Robert & James Smith had a store at Greenville in 1864, since which time it has passed out of existence. All Mispillion Hundred voted at Vernon up to the time of the division of the hundred, and it was not until Harrington began to assume considerable importance that it was made the voting-place. Since then the place has rapidly gene down, and only one store, kept by William D. Taylor, and a blacksmith-shop are left to mark its past prosperity.


This is another town that came with the railroad. In 1855 the railroad company built a station and called it Flatiron. When the post-office was established in 1858, with Shadrack D. Taylor, postmaster, the name was changed to Farmington. Jesse Keenan, L. Tharp, David Johnson and William A. Reddin have succeeded Mr. Taylor. The improvement of the town has been rapid, and it has become a place of considerable importance, the shipments of fruit last season exceeding those at Harrington. The population is over three hundred, and there are two general stores, a drug-store and several small stores and a blacksmith-shop.

The most important industry is N. R. Johnson & Co.'s canning-factory and evaporator. The firm comprise ex-Representative N. R. Johnson, E. W. Russell and W. H. Murphey. The evaporator was started in 1882 by Mr. Johnson, and the cannery in 1884. The capacity of the evaporator is 1800 baskets of peaches, and cannery 100,000 cans. A capital of $25,000 is invested and employment given to 125 hands.
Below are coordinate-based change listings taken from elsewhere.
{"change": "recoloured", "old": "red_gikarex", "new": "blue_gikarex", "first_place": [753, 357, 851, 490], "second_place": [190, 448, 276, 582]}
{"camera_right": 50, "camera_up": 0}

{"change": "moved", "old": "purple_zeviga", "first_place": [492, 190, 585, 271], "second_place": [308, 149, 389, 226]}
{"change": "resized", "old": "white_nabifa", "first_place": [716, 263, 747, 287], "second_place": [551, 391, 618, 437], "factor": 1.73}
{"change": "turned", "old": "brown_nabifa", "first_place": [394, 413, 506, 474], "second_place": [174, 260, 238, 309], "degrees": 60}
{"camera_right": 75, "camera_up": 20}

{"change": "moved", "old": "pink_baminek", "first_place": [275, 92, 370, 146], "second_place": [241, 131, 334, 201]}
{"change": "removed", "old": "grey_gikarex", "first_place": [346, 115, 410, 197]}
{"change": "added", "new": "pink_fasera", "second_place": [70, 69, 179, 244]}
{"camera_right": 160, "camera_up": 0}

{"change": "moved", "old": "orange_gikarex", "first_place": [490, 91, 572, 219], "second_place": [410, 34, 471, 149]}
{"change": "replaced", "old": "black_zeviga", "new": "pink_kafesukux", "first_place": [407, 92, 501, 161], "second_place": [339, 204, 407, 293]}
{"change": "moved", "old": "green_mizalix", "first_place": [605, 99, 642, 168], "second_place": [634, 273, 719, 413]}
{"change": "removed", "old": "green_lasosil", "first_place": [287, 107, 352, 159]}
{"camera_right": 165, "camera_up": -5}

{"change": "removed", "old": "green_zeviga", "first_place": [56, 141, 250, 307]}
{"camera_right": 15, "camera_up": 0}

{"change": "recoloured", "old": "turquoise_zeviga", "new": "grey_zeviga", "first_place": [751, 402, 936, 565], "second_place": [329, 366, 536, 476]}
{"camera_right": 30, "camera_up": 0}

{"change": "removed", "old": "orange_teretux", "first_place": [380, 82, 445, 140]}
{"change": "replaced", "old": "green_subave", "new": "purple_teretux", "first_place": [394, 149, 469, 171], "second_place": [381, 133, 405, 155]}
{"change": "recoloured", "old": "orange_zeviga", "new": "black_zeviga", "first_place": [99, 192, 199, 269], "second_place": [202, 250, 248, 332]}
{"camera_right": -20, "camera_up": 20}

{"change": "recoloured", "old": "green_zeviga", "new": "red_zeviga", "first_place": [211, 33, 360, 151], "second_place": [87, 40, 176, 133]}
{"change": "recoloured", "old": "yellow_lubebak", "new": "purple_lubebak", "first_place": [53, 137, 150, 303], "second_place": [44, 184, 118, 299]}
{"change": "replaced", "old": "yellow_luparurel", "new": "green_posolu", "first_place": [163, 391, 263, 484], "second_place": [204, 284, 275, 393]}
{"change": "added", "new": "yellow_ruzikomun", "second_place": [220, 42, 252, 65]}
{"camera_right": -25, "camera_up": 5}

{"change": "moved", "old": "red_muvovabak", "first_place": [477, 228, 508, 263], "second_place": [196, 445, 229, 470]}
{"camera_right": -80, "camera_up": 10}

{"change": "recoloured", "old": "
James C. Reed, who has the cannery at Harrington, also conducts one at this place. He employs seventy hands.

The saw-mill of J. B. Simmons was started in 1877. Seven thousand feet of lumber are cut a day, and employment given to sixteen men.

Masten's Comers

In 1842 William Masten built a store on the road leading from Harrington to Felton, and several houses having been built shortly afterward, it acquired the name of Masten's Comers. Jonathan Loper and Foster Boone were afterwards proprietors of the store. William Kelly opened a store about 1870. At present John Masten has a store, and there are about forty inhabitants.

Brownsville is a hamlet, consisting of a store and house, about three miles from the Maryland line.

Thistlewood's Mill This mill was originally built by John Thistlewood about 1780. It was rebuilt in 1825 by Hicks Dellner. It has since been conducted by John Booth, Thomas Thistlewood, David Dorman and now by Beniah Tharp, who runs it as a grist-mill.

There is also in the hundred the saw-mill of McNatt & Brother, six miles from Harrington, in District 83, which has been in operation since 1880.

The brick-yard of Wright & Calloway, near Harrington, has been in operation since 1880.